23 The circumstances in which this rule is appropriately used were described by Giles JA in Harrison v Schipp (2002) 54 NSWLR 738:
"The power conferred by Pt 52A, r 6(2) is not confined, and may be exercised whenever the circumstances warrant its exercise. It may appropriately be exercised where the assessment of costs would be protracted and expensive, and in particular if it appears that the party obliged to pay the costs would not be able to meet a liability of the order likely to result from the assessment ( Leary v Leary [1987] 1 WLR 72; [1987]1 All ER 261; Sparno v Apand Pty Ltd (Federal Court of Australia, von Doussa J, 4 March 1998, unreported); Beach Petroleum NL v Johnson (No 2) (1995) 57 FCR 119; Hadid v Lenfest Communications Inc [2000] FCA 628).
Of its nature, specification of a gross sum is not the result of a process of taxation or assessment of costs. As was said in Beach Petroleum NL v Johnson (at 124), the gross sum "can only be fixed broadly having regard to the information before the Court"; in Hadid v Lenfest Communications Inc (at [35]) it was said that the evidence enabled fixing a gross sum "only if I apply a much broader brush than would be applied on taxation, but that ... is what the rule contemplates". The approach taken to estimate costs must be logical, fair and reasonable ( Beach Petroleum NL v Johnson (at 123); Hadid v LenfestCommunications Inc (at [27])). The power should only be exercised when the Court considers that it can do so fairly between the parties, and that includes sufficient confidence in arriving at an appropriate sum on the materials available ( Wentworth v Wentworth (Court of Appeal, 21 February 1996, unreported) per Clarke JA)."
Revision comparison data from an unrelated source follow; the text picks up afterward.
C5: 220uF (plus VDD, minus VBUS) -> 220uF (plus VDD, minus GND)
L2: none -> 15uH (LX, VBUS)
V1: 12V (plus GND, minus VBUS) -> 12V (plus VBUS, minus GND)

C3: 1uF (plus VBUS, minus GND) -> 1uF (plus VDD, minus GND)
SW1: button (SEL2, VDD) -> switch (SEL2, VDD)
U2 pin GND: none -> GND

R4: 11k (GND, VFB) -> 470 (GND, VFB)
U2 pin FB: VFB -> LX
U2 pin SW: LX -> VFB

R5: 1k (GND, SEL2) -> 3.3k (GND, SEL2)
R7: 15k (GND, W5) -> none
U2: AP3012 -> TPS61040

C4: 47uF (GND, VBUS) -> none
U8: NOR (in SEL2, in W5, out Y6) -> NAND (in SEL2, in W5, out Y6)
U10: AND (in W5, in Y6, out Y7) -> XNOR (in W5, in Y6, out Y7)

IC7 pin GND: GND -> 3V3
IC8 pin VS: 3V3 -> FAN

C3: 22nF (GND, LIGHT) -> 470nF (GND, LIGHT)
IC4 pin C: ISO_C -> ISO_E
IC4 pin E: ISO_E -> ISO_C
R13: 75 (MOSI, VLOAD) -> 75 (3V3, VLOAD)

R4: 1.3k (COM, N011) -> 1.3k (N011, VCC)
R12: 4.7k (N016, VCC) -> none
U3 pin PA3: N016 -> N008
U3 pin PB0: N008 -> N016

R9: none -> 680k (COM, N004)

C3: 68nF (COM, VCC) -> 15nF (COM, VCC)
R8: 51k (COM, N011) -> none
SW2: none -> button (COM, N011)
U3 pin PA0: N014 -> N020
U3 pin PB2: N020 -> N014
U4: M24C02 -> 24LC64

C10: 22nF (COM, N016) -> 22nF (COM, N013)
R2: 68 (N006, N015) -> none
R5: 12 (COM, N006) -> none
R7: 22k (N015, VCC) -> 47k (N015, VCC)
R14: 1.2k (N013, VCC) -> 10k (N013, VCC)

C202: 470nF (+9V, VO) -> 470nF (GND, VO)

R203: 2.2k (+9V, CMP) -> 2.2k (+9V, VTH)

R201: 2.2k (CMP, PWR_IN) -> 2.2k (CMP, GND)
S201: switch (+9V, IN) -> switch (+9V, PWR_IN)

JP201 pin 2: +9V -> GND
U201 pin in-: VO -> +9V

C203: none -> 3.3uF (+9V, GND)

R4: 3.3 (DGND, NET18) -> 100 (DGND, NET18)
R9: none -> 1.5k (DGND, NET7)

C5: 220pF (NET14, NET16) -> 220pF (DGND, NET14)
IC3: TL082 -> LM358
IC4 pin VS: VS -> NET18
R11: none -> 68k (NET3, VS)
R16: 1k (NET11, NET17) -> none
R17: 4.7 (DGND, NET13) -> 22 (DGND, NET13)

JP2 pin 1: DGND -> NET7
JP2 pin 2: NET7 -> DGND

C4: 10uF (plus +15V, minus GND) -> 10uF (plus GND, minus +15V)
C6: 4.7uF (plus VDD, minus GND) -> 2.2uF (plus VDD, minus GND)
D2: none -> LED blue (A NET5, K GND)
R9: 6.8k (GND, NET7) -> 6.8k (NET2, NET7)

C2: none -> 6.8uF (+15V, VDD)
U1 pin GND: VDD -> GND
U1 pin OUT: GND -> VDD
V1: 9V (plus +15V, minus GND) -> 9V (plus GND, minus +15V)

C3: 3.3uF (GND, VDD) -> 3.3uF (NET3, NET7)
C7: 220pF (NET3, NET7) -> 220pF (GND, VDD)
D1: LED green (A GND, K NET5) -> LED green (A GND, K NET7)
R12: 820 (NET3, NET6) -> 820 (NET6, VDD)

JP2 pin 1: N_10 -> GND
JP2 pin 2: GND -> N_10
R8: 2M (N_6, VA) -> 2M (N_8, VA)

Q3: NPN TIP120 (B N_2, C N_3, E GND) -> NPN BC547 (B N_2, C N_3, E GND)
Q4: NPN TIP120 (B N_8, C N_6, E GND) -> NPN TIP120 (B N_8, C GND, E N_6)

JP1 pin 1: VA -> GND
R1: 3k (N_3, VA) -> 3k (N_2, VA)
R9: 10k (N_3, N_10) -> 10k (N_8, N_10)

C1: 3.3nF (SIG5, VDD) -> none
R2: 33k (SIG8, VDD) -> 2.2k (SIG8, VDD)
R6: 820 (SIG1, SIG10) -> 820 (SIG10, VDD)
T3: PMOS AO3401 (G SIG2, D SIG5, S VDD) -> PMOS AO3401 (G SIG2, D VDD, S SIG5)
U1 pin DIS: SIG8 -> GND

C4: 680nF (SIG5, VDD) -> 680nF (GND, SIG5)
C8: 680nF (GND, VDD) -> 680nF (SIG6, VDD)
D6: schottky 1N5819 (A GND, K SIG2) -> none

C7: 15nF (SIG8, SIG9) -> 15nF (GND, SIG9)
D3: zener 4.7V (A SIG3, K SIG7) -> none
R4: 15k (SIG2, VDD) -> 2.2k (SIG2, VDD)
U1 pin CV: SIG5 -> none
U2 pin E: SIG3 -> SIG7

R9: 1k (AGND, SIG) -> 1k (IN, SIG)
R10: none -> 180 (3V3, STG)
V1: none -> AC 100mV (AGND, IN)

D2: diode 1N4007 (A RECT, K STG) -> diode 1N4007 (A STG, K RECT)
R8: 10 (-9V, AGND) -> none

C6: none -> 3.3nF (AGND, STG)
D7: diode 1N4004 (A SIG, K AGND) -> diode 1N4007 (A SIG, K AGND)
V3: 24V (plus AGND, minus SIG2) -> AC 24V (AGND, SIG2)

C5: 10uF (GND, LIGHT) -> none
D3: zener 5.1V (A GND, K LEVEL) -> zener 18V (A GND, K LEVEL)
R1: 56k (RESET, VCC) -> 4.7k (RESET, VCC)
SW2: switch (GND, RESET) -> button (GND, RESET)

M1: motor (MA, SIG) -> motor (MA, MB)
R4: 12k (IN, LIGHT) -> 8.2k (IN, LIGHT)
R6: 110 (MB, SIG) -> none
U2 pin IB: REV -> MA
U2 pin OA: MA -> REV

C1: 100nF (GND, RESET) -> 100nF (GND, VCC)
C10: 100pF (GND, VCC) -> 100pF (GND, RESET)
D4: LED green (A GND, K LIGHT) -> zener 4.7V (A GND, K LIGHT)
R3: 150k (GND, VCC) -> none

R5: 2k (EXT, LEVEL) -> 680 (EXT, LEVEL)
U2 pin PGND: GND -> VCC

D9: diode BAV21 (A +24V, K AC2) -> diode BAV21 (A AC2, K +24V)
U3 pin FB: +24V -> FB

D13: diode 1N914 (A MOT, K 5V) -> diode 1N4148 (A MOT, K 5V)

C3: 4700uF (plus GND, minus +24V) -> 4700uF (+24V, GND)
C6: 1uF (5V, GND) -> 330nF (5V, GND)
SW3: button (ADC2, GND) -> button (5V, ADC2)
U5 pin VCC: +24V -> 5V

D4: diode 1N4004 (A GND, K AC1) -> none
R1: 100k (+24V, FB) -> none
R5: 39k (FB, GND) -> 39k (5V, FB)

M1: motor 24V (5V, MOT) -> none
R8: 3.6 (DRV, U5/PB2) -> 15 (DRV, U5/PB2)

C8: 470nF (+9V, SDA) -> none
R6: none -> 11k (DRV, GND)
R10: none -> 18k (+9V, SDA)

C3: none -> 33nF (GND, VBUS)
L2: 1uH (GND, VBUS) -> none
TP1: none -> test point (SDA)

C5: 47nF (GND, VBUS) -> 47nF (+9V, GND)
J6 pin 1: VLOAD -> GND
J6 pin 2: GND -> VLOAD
24 I do not understand Mr Cohen to have submitted that either of the particular situations referred to by Giles JA exists here, that is, that the ordinary process of assessment would be protracted and expensive (or, at least abnormally so) or that the party against whom the costs order is made (here, in one case, the plaintiff and, in the other, Mrs Robinson) appears unlikely to be able to meet a liability of the order likely to arise from assessment. Nor, as I see it, is there material before me that permits me to come to any such conclusions. I cannot identify circumstances warranting resort to this procedure which, as Mr Cohen recognised, would give rise to a need for further evidence. All things considered, no case has been made for putting the present costs orders outside the mainstream of the costs assessment process.
25 The next question is whether the costs awarded against the plaintiff should be assessed on the indemnity basis. I must say at once that I do not consider this to be an appropriate case for indemnity costs. There was not, as I see it, "relevant delinquency" (Oshlack v Richmond River Council (1997) 193 CLR 72 per Gummow J) by the plaintiff in including the fourth defendant in the proceedings or in pursuing the claims for interlocutory relief and the appointment of a receiver. The apparent deadlock within the board of the fourth defendant provided a sufficient basis for those claims. The case is immediately distinguishable from one in which proceedings are started without reason.
26 The final question, in relation to each costs order, is whether it should be ordered that the costs be assessed and payable forthwith. Given that the s.237 applications have been disposed of in full and represent a completed and discrete aspect of the proceedings to which the fourth defendant is no longer a party and in which Mr Coggan, Mr Russell and Mrs Robinson no longer wish to intervene, such an order is appropriate in each case. Completion of a phase is one of the indicators of the appropriateness of assessment before the end of the proceedings (Fiduciary Ltd v Morningstar Research Pty Ltd (2002) 55 NSWLR 1) and a particularly strong indicator where the person in whose favour the costs order is made has ceased to have any involvement.